Exome sequencing (ES), a type of genetic testing that analyzes only those genes that encode proteins, can be a valuable diagnostic tool to identify the root cause of disease in people who may have a genetic disorder. The cost-effectiveness of this type of testing can vary greatly, depending upon the delivery model and at what point the testing is used (i.e. as a last resort or a first-line test). The primary measures used to estimate cost-effectiveness for this type of service are cost, diagnostic yield (the likelihood of a test providing enough information for diagnosis), and cost per positive diagnosis (CPPD), the quotient of the per-patient cost and yield. Dr. Larry Lynd, a CHÉOS Scientist, along with Dr. Nick Dragojlovic of the Collaboration for Outcomes Research and Evaluation (CORE) at UBC, conducted a literature review to estimate the cost-effectiveness of ES. They also used data from the Clinical Assessment of the Utility of Sequencing and Evaluation as a Service (CAUSES) Study at B.C. Children’s and Women’s Hospitals to estimate the effect of changing the service design for ES. The literature review revealed that the cost of ES varied greatly, due partially to a decline in cost over time and variations in costing models (e.g. inclusion of genetic counselling or team-based test interpretation). Diagnostic yield varied depending on reporting criteria and on patient selection criteria. Using the CAUSES Study data, the study team demonstrated the effects of changes to cost and yield on CPPD. This study provides contemporary benchmark estimates of these performance indicators for diagnostic ES that can be used to assess the broader applicability and future cost-effectiveness of this type of testing.

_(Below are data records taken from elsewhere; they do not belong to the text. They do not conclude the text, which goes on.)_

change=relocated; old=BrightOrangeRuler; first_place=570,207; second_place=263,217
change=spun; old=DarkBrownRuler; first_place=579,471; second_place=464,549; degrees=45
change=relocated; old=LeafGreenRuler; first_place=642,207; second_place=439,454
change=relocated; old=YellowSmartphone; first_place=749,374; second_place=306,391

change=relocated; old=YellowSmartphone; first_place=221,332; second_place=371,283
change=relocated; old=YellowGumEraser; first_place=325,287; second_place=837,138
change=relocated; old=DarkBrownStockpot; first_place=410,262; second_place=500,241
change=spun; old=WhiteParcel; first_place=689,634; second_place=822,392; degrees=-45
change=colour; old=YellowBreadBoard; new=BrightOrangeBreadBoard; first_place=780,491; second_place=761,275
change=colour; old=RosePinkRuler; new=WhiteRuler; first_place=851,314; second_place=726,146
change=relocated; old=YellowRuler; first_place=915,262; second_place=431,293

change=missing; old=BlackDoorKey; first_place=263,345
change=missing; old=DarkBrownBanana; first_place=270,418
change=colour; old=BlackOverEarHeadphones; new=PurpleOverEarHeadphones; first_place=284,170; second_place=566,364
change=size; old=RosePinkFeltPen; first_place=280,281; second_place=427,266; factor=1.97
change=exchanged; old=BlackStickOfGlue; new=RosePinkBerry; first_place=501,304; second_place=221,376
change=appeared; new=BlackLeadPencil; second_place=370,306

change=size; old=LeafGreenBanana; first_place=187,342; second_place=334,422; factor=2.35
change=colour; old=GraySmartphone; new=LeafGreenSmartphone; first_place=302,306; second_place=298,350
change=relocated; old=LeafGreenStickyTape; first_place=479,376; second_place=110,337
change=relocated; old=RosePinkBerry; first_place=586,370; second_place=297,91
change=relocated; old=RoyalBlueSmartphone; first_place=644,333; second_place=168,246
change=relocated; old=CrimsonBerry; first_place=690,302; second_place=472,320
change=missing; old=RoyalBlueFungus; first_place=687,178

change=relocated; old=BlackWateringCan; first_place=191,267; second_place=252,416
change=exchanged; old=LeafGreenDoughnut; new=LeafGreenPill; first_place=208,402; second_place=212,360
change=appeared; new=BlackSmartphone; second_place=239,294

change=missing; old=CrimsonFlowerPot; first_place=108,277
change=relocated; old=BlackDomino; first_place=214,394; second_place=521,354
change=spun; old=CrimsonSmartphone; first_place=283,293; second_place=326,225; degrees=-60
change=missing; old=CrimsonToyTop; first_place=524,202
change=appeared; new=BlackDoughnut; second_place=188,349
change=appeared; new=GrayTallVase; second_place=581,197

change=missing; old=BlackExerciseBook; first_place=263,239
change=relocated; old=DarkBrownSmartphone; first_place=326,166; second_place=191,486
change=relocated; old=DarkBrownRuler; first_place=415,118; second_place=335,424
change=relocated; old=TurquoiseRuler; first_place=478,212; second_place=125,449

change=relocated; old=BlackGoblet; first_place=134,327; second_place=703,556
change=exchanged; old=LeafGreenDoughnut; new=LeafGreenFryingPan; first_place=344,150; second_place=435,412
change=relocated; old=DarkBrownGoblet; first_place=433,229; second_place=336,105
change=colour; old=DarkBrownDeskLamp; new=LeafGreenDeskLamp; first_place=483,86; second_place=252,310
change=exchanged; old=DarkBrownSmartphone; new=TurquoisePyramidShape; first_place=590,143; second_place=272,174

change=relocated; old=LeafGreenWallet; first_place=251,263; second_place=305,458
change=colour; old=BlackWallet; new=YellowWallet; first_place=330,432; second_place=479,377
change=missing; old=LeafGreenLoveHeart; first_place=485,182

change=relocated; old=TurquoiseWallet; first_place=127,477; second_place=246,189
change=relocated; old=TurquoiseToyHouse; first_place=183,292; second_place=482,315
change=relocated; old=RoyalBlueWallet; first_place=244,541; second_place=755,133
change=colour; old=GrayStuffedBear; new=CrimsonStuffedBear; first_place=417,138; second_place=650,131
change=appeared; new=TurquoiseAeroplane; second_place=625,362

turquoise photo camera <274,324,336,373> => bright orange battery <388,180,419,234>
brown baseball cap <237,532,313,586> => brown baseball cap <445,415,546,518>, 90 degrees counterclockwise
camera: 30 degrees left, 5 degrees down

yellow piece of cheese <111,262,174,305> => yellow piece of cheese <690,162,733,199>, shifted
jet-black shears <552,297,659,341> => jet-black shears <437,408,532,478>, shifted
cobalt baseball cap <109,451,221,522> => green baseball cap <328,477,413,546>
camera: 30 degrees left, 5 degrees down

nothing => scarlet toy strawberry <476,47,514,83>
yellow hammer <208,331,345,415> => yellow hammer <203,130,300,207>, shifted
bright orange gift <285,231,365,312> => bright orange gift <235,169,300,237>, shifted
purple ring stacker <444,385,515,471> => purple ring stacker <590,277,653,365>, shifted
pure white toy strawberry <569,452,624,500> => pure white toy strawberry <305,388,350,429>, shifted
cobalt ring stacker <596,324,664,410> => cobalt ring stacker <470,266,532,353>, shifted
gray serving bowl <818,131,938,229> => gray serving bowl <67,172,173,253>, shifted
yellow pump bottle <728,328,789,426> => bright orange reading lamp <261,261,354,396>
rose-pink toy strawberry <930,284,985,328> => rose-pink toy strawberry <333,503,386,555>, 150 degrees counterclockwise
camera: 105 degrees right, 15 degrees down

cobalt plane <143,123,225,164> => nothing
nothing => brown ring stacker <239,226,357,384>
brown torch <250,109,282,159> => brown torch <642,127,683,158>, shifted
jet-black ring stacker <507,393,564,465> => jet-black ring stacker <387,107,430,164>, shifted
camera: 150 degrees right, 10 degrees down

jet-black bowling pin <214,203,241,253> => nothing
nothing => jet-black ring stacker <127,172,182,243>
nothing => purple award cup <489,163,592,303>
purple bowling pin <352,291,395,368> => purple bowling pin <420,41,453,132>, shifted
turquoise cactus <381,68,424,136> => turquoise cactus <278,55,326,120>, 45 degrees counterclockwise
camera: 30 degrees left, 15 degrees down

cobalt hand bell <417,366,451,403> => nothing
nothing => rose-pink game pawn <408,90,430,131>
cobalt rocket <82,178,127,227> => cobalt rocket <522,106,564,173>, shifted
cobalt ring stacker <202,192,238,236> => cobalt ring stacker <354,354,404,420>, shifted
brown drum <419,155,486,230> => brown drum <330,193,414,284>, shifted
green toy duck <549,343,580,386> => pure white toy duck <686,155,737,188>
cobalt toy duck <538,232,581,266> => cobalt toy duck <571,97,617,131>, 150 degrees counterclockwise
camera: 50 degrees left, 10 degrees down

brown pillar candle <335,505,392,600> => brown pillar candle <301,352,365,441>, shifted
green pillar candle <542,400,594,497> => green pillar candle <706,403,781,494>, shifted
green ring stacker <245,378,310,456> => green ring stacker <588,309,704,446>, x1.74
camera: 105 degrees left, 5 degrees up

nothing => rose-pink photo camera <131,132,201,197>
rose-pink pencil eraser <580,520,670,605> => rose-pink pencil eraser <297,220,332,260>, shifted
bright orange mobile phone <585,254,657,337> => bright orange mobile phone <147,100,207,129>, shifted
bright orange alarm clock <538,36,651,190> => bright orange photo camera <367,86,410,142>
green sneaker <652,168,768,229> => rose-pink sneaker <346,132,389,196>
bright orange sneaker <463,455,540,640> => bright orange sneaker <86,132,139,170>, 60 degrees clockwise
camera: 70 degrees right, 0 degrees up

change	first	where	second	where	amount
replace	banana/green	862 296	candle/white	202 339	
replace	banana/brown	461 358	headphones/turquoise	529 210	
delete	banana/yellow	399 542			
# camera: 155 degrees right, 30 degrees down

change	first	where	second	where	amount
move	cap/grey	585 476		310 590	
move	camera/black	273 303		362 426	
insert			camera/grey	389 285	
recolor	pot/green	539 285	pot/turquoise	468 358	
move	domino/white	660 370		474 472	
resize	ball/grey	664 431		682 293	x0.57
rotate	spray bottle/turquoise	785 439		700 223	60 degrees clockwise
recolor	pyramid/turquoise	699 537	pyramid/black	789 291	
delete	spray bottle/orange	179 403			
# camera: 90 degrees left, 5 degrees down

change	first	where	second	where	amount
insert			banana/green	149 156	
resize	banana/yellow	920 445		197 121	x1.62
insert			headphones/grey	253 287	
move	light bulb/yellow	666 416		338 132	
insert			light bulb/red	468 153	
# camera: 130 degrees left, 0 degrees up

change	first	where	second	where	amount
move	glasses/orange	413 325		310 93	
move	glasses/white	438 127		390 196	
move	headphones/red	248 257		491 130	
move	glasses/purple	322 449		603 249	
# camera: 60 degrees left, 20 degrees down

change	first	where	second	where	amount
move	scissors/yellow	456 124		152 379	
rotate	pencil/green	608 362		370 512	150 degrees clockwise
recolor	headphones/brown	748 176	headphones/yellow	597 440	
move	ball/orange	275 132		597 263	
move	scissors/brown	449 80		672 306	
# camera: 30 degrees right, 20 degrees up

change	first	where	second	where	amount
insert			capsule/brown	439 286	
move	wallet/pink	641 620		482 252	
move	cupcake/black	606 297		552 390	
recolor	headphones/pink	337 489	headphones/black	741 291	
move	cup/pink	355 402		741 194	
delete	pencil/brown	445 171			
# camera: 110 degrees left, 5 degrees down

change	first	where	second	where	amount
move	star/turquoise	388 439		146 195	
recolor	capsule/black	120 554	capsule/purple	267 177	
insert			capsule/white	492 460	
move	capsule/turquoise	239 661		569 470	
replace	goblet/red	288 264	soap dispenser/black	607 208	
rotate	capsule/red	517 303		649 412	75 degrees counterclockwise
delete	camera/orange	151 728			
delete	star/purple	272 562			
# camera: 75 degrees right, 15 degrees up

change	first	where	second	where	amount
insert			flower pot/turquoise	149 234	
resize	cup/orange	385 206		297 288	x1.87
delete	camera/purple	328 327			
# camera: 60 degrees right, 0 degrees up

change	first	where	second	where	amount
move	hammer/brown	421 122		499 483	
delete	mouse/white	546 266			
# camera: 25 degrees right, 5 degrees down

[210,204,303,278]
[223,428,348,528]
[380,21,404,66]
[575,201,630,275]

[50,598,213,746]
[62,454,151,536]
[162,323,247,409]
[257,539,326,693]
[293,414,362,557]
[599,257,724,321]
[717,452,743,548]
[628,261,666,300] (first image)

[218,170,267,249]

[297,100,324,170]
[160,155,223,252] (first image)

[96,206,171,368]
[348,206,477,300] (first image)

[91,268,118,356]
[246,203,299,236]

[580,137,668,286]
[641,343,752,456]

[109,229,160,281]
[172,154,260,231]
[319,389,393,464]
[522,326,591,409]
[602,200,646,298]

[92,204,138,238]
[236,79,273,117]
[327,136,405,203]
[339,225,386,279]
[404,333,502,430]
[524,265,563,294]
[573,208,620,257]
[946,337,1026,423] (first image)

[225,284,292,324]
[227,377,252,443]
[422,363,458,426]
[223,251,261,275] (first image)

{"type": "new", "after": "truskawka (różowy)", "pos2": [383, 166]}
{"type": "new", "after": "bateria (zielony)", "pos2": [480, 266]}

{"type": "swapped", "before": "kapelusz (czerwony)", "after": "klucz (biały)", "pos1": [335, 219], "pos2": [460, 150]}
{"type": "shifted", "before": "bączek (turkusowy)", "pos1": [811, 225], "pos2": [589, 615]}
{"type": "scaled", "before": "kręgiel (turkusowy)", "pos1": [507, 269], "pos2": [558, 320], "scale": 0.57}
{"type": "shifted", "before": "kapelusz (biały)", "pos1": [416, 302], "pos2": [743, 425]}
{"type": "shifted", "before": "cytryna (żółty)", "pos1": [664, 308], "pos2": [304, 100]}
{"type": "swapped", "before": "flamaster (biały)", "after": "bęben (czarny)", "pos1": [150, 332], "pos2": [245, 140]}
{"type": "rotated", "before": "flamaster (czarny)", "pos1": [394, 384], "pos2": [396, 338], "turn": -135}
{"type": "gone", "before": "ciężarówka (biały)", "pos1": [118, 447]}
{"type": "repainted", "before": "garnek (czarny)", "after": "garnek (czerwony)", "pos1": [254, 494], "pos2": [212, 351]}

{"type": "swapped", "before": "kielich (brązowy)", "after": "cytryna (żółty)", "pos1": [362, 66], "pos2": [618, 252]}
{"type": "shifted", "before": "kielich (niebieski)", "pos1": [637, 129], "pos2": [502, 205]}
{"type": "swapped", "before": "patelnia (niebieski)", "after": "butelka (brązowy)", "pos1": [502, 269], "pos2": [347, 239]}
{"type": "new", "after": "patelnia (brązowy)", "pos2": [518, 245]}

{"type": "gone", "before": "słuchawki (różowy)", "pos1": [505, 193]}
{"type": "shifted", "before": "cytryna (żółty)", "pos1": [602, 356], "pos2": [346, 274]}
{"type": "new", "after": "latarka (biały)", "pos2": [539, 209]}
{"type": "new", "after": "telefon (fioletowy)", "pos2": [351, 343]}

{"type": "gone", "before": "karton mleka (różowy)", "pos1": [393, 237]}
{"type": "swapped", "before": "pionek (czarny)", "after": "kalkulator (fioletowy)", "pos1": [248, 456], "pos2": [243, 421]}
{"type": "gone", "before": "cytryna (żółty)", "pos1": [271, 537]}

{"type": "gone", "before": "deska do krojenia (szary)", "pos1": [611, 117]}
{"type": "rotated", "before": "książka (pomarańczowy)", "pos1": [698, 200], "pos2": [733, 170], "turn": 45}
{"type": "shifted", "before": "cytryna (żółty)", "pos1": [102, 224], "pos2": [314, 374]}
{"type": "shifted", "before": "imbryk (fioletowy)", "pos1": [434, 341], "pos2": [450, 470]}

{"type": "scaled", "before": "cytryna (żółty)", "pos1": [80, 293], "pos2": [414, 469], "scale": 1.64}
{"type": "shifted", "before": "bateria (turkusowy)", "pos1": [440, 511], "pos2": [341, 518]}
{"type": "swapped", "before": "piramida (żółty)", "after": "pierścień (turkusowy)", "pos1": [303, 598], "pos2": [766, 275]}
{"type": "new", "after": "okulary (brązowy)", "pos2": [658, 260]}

Hall AL, Davies HW, Koehoorn M. Personal light-at-night exposures and components of variability in two common shift work industries: uses and implications for future research. Scand J Work Environ Health. 2018 Jan 1;44(1):80-7.

Shift work that interrupts the natural circadian rhythm may have acute and chronic health effects. Animal studies have shown the negative physiological consequences of light exposure during biological night, however few studies have specifically investigated the effect of light-at-night (LAN) exposure in humans. In order to inform future epidemiological studies, CHÉOS’ Dr. Mieke Koehoorn, with other researchers from the UBC School of Population and Public Health, designed a study to determine levels of and variations in LAN exposure of shift workers. The study recruited emergency health service workers and hospital workers who were working at least one night shift. Each participant was fitted with a light monitoring device at the beginning of each shift; the device measures light intensity, collecting a sample each minute in units of photopic illuminance (lux). Data were collected from 23:00-05:00 over 45 nights in 104 participants for a total of 155 full-shift LAN recordings. In general, health care workers had the highest average exposure; lab workers and care aides had the highest while respiratory therapists and unit clerks had the lowest exposure levels. There was very little variance between repeated measurements in the same worker or within occupation groups. The observed variance was mostly explained by differences between different occupation groups. The information gathered in this study shows that simple, high-level groupings (i.e. occupation) can be utilized to assess LAN exposure in epidemiological studies of shift work.